Nel Salmo responsoriale (Salmo 129) di questa santa Messa, che stiamo celebrando per tutti i nostri fratelli e sorelle morti nel terremoto, abbiamo ripetuto insieme: «Dal profondo a te grido, Signore; Signore ascolta a mia voce». In quella terribile notte del 6 aprile tutti, all’improvviso, ci siamo ritrovati in un pauroso abisso. Un abisso di terrore, di morte, di dolore e di disperazione. Dopo due anni solo il Signore sa fino a che punto stiamo risalendo da quell’abisso. Ma siamo qui proprio per questo: per gridare insieme al Signore: «Signore ascolta la mia voce». Signore ascolta la voce dei genitori, che hanno perduto i cari figli, dei figli, che hanno perduto i genitori, e di tutti coloro che hanno perduto fratelli, sorelle e altre persone care. Signore c’è tanto dolore ancora attorno a noi. Sono passati due anni, ma le ferite di quella notte orribile sono ancora aperte.
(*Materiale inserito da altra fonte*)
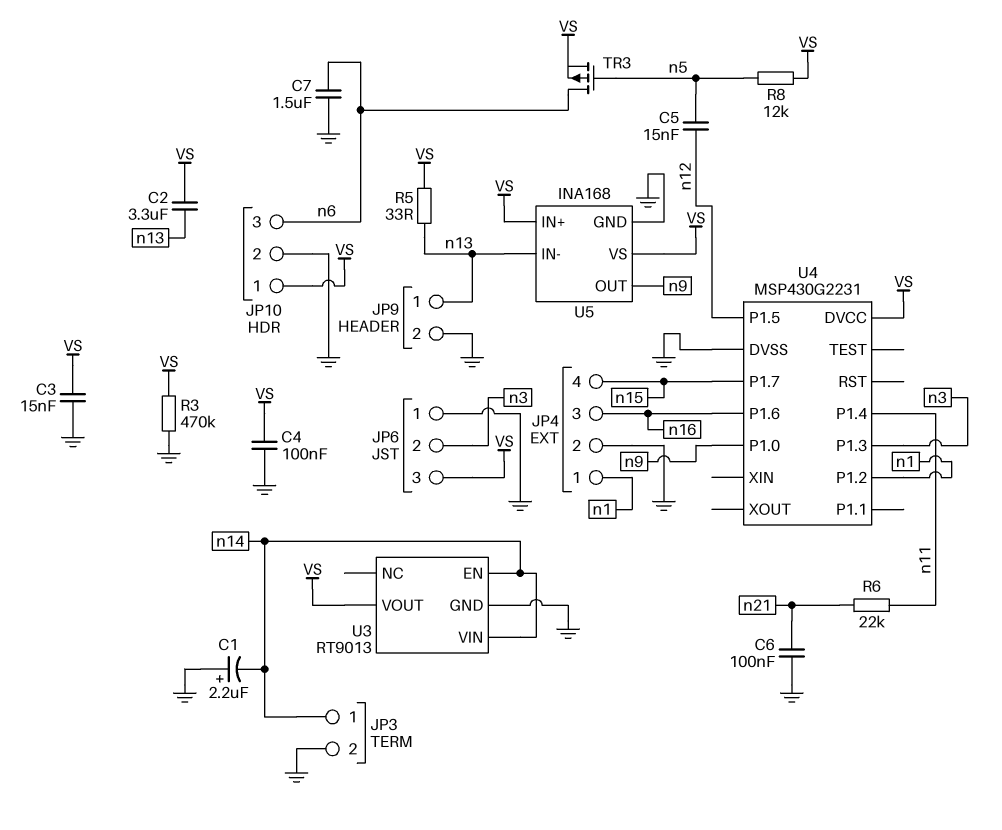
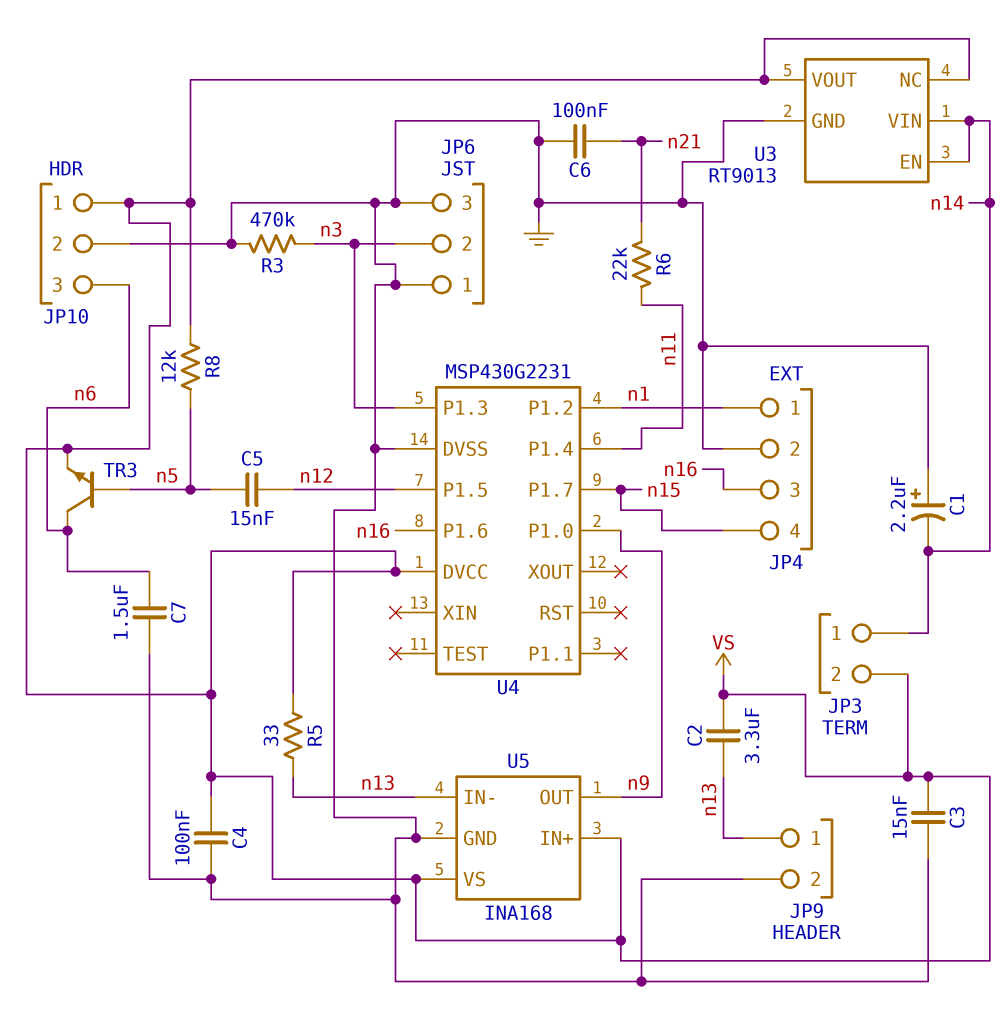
JP3 pin 2: GND -> VS
JP6 pin 3: VS -> GND
R3: 470k (GND, VS) -> 470k (GND, n3)
TR3: PMOS (G n5, D n6, S VS) -> NPN (B n5, C n6, E VS)
U3 pin NC: none -> VS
Anche noi ripetiamo, come l’autore del libro delle Lamentazioni (che abbiamo ascoltato nella prima lettura): «Sono rimasto lontano dalla pace, ho dimenticato il benessere. E dico: “è scomparsa la mia gloria, la speranza che mi veniva dal Signore”. Il ricordo della mia miseria e del mio vagare è come assenzio e veleno. Ben se ne ricorda la mia anima e si accascia dentro di me». Ma lo stesso autore sacro subito aggiunge: «(…) voglio riprendere speranza. Le grazie del Signore non sono finite, non sono esaurite le sue misericordie. Si rinnovano ogni mattina grande è la sua fedeltà. (…) Buono è il Signore con chi spera in lui, con colui che lo cerca. È bene aspettare in silenzio la salvezza del Signore». Aspettare in silenzio la salvezza del Signore…per quanti giorni, mesi,anni dobbiamo aspettare, oh Signore? Una domanda come questa, Signore, te la rivolse la tua amica di Betania, Marta, sorella di Lazzaro. Marta e Maria ti avevano informato che il tuo amico era malato, ma tu non ti sei affrettato. Quando sei giunto a Betania il tuo amico era già morto, perciò Marta ti ha dolcemente rimproverato: «Signore, se tu fossi stato qui, mio fratello non sarebbe morto! Ma anche ora so che qualunque cosa tu chiederai a Dio, Dio te la concederà».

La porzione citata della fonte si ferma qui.